For all the challenges Ahmed faced, there have been positives. Some people have complimented her for living her faith as she sees fit, a Muslim teen who golfs in a hijab and lives in the United Kingdom wrote to says she draws inspiration from her, and a player for another college team approached her at an event to tell her she recently converted to Islam and just wanted to say hi.

She started playing golf at 8. (AP)


“I remember going and crying and, wow, I’m not alone out here,” she said.
Ahmed said she’s naturally shy and a bit uncomfortable with the attention, but she hopes Muslim girls coming up behind her are watching.

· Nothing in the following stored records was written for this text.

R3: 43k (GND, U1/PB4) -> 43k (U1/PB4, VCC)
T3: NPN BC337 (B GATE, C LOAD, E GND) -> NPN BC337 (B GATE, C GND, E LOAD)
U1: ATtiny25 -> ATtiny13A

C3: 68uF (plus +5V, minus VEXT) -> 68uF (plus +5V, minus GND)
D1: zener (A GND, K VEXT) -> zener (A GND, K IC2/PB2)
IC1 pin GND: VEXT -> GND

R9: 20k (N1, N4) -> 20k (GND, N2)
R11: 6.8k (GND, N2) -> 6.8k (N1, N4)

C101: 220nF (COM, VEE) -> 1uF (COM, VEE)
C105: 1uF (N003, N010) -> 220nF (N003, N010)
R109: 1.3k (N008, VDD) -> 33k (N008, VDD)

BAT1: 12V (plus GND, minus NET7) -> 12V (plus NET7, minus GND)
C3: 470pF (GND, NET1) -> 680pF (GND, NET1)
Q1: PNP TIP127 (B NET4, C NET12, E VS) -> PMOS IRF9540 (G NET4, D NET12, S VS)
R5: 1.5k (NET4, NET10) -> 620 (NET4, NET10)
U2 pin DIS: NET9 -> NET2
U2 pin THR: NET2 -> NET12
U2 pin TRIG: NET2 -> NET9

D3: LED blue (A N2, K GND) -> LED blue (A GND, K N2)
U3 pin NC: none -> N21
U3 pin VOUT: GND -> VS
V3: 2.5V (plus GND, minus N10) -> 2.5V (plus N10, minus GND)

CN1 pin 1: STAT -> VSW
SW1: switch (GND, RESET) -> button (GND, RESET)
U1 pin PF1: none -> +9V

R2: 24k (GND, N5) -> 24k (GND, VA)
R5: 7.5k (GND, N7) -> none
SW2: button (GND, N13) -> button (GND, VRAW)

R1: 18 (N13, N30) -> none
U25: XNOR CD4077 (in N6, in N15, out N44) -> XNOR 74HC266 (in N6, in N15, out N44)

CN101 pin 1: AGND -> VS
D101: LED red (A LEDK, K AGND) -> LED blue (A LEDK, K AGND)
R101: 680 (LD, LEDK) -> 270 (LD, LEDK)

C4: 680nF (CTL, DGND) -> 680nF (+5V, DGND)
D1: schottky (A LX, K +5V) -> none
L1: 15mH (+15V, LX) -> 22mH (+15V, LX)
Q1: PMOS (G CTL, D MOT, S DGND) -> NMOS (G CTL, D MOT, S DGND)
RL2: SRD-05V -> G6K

“I grew up never seeing anyone like me,” she said. “Honestly, I didn’t realize how much grief I was carrying, having never seen an image of myself or someone who looked like me in popular American culture. It’s a big deal.
“Why are basketball and football so heavily African American? If I were black and I saw people who looked like me competing in that sport, that’s probably the sport I would choose. I think it’s really important when we’re talking about trying to make golf and other sports and other areas in American culture diverse, how important it is to see someone who looks like you and how it will fuel other people’s interest.”
Ahmed started playing golf at 8, and her parents encouraged her to take the sport to the highest level possible. Wearing the hijab has never interfered with her game and she has never considered not wearing it on the course.
“I think Muslim women who choose to observe it or choose not to observe it have the right to exist in any space they want to be in,” she said, “and I would feel like I would be sending a message that the hijab doesn’t exist in this place or it shouldn’t, and I don’t feel comfortable with that.”